Here is where many people are pleasantly surprised. Medicaid waiver programs typically exclude a wide range of assets from consideration entirely. Common exempt assets include:

  • Your primary home: In most states, the home you live in is exempt from Medicaid asset calculations as long as you intend to return to it or a spouse lives there. This is one of the biggest misconceptions — owning a home does not disqualify you.
  • One vehicle: Most states allow you to keep at least one vehicle, especially if it is used for transportation to medical appointments or daily activities. The value of the vehicle is generally not counted.
  • Personal belongings and household goods: Furniture, clothing, jewelry, and everyday household items are typically not counted as assets.
  • Burial funds and prepaid funeral arrangements: Many states allow you to set aside a certain amount for funeral or burial expenses without it counting against your eligibility.
  • Life insurance with a low face value: Policies with a face value below a certain threshold (which varies by state) are often exempt.

What About Retirement Accounts Like an IRA or 401(k)?

This is one of the most common questions — and the answer is more nuanced than a simple yes or no. The treatment of IRAs, 401(k)s, and other retirement accounts varies significantly by state. Some states count retirement accounts as available assets if you are the owner and able to withdraw from them. Others exempt retirement accounts entirely, especially if they are in a payout status or if withdrawing would create a significant tax burden.

The important takeaway is this: do not assume your retirement account automatically disqualifies you. Talk to a Medicaid planning specialist or your state's Medicaid office to understand exactly how your specific accounts will be treated.

What About a Modest Savings Account?

Having some money in savings does not necessarily disqualify you. Most states allow applicants to retain a small amount of liquid savings — sometimes called a resource allowance — without it counting against eligibility. The exact figure varies by state, but the point is that having a modest emergency fund is typically not a dealbreaker.

Strategies That May Help You Qualify

If your countable assets are above the limit, there are legal strategies that a qualified Medicaid planning attorney or advisor can help you explore. These may include:

  • Spending down excess assets on exempt purchases, such as home repairs or a newer vehicle
  • Converting countable assets into exempt ones through proper planning
  • Establishing a Special Needs Trust or ABLE account in some situations
Important: Any planning steps should be taken with the guidance of a licensed Medicaid planning professional. Improper transfers of assets can result in a penalty period that delays your eligibility for benefits.

Medicaid Waiver Asset Limits Vary — Always Check Your State

Because Medicaid is administered at the state level, the rules around Medicaid waiver asset limits and exempt assets can differ significantly depending on where you live. Some states have more generous exemptions than others. Some waiver programs within a state may have different rules than the standard Medicaid program. This is why it pays to get information specific to your situation rather than relying on general assumptions.

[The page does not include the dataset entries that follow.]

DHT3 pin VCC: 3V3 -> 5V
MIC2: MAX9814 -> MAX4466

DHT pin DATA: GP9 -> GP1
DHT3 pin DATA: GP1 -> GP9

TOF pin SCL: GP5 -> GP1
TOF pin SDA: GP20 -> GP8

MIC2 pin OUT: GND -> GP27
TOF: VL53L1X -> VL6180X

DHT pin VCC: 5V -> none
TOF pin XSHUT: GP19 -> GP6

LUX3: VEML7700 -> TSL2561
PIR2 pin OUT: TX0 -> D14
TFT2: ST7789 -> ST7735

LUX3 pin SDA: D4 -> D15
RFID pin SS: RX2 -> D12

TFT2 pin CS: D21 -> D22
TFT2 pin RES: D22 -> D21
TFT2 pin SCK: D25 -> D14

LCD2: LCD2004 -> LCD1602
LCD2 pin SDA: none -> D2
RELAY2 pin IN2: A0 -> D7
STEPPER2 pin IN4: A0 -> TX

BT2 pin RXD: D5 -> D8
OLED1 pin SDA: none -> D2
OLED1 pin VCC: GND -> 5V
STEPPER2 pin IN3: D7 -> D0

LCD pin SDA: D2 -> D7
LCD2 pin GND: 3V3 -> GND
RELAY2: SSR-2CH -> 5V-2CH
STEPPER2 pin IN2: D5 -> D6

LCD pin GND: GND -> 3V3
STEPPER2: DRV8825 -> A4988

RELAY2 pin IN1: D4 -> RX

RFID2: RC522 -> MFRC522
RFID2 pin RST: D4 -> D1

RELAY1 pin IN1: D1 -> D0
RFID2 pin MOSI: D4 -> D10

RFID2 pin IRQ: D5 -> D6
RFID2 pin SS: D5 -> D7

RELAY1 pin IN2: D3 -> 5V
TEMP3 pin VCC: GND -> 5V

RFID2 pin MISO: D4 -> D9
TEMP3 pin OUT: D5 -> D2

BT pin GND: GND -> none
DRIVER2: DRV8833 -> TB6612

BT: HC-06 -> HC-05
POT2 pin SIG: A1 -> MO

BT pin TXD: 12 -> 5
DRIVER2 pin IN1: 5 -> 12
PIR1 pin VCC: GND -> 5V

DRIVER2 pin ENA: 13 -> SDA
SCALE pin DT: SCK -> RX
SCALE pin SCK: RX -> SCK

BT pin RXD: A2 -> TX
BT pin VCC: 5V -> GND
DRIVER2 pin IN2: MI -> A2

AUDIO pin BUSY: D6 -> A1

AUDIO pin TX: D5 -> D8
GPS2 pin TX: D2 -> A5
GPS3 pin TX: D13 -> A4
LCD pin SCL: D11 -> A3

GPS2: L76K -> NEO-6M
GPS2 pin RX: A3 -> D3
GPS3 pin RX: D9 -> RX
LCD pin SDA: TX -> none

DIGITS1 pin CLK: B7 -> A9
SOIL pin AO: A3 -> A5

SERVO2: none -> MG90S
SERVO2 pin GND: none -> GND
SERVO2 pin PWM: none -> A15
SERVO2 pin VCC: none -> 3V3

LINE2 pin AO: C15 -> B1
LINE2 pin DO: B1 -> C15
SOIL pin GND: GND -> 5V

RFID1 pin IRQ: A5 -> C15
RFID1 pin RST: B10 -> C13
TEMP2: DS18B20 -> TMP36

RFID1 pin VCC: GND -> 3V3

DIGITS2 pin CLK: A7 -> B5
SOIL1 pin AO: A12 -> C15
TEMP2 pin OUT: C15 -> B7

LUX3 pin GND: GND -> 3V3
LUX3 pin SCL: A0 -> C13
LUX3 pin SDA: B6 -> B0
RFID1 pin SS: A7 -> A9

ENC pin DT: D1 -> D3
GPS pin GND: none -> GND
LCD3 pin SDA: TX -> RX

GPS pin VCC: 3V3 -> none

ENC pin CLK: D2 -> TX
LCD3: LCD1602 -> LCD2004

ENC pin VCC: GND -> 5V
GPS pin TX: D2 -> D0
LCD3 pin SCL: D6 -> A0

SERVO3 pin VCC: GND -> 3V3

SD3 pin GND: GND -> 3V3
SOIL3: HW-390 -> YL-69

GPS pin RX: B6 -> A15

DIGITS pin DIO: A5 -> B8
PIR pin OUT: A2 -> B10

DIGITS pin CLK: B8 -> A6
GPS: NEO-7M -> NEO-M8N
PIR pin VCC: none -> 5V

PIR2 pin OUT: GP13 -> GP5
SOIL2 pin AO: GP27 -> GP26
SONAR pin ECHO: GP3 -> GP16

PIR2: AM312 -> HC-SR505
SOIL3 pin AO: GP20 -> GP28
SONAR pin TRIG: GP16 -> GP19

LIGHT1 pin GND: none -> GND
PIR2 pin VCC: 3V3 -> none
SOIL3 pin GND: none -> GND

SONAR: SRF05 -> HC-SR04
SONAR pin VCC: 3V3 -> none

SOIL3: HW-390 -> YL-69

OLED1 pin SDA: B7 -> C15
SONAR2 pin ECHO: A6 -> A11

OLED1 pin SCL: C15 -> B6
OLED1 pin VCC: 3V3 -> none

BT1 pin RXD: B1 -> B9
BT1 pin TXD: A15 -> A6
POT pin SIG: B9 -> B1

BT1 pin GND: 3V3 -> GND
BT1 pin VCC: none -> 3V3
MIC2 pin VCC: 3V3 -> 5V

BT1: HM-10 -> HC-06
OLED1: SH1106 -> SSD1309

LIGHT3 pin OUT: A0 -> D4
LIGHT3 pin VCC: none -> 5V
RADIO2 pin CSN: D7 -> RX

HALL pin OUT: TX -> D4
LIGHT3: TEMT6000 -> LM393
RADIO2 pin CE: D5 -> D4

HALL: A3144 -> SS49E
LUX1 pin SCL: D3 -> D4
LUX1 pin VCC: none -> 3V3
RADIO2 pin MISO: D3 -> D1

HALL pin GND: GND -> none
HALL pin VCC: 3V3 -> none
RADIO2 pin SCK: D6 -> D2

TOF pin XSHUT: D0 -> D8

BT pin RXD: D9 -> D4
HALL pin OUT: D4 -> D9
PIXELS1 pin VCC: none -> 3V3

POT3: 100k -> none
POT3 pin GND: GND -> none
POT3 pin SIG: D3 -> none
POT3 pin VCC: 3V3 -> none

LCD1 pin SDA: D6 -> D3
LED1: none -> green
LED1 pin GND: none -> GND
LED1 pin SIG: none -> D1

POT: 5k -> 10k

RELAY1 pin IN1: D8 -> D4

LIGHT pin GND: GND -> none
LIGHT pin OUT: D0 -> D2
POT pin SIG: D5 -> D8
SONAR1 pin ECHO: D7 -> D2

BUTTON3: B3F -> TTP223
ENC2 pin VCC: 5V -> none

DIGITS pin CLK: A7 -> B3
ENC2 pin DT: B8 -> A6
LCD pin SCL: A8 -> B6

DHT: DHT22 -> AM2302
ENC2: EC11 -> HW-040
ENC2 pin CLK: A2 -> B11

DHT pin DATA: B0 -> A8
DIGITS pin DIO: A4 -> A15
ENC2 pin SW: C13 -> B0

Don't Wait — Waiver Programs Often Have Long Wait Lists

One critical point: many Medicaid waiver programs have waiting lists that can stretch months or even years. The sooner you apply, the sooner your name moves up the list. Even if you are unsure whether you currently qualify, starting the process early can protect your place in line.

Your Next Step

The best way to find out whether you or a family member qualifies is to contact your state's Medicaid office directly or visit Medicaid.gov to find your state's waiver programs and contact information. You can also call 1-800-MEDICARE (1-800-633-4227) to be connected with your state's resources. Consider working with a State Health Insurance Assistance Program (SHIP) counselor — a free service available in every state — who can help you understand your options without any cost to you.

Do not let assumptions about your car, savings, or retirement account stop you from exploring a program that could provide life-changing support. The rules are more flexible than most people realize, and the right guidance can make all the difference.